Read Selected Stories by Rudyard Kipling Page 49


  ‘Then we’ll be shot by that black-and-tan regiment – our regiment. What’s the trouble ashore? They’ve camped our regiment on the beach.’

  ‘We’re cut off, that’s all. Go and see what they want,’ said Mr Wardrop. ‘You’ve the trousers.’

  In his simple way the Governor was a strategist. He did not desire that the crew of the Haliotis should come ashore again, either singly or in detachments, and he proposed to turn their steamer into a convict-hulk. They would wait – he explained this from the quay to the skipper in the barge – and they would continue to wait till the man-of-war came along, exactly where they were. If one of them set foot ashore, the entire regiment would open fire, and he would not scruple to use the two cannon of the town. Meantime food would be sent daily in a boat under an armed escort. The skipper, bare to the waist, and rowing, could only grind his teeth; and the Governor improved the occasion, and revenged himself for the bitter words in the cables, by telling what he thought of the morals and manners of the crew. The barge returned to the Haliotis in silence, and the skipper climbed aboard, white on the cheek-bones and blue about the nostrils.

  ‘I knew it,’ said Mr Wardrop; ‘and they won’t give us good food, either. We shall have bananas morning, noon, and night, an’ a man can’t work on fruit. We know that.’
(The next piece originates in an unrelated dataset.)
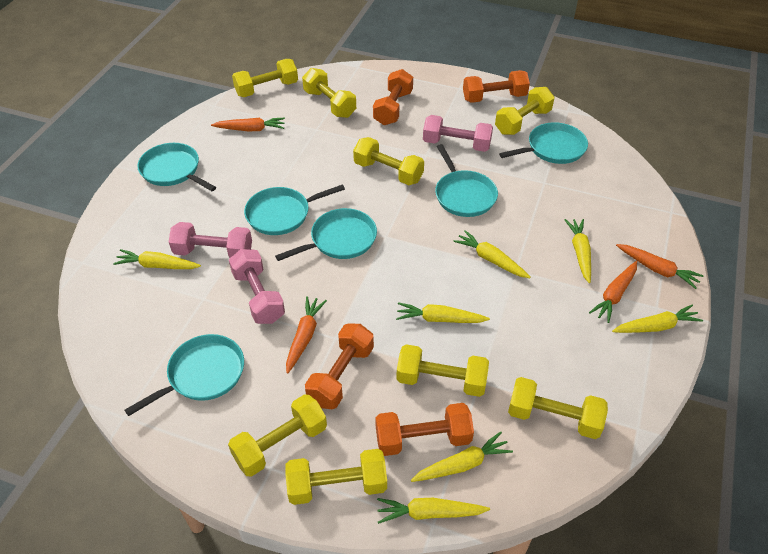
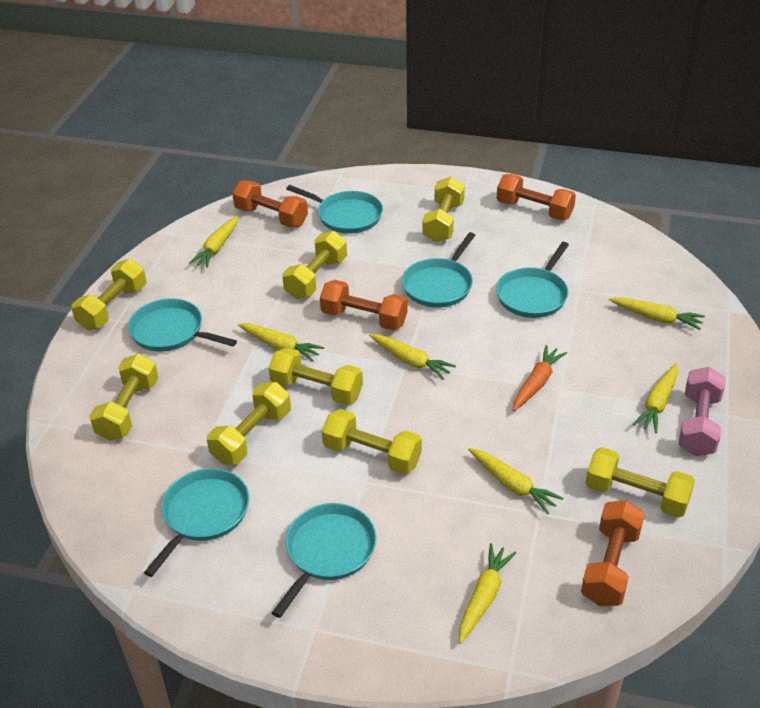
orange carrot: 4 -> 1
pink dumbbell: 3 -> 1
  Then the skipper cursed Mr Wardrop for importing frivolous side-issues into the conversation; and the crew cursed one another, and the Haliotis, the voyage, and all that they knew or could bring to mind. They sat down in silence on the empty decks, and their eyes burned in their heads. The green harbour water chuckled at them overside. They looked at the palm-fringed hills inland, at the white houses above the harbour road, at the single tier of native craft by the quay, at the stolid soldiery sitting round the two cannon, and, last of all, at the blue bar of the horizon. Mr Wardrop was buried in thought, and scratched imaginary lines with his untrimmed finger-nails on the planking.

  ‘I make no promise,’ he said at last, ‘for I can’t say what may or may not have happened to them. But here’s the ship, and here’s us.’

  There was a little scornful laughter at this, and Mr Wardrop knitted his brows. He recalled that in the days when he wore trousers he had been chief engineer of the Haliotis.

  ‘Harland, Mackesy, Noble, Hay, Naughton, Fink, O’Hara, Trum-bull.’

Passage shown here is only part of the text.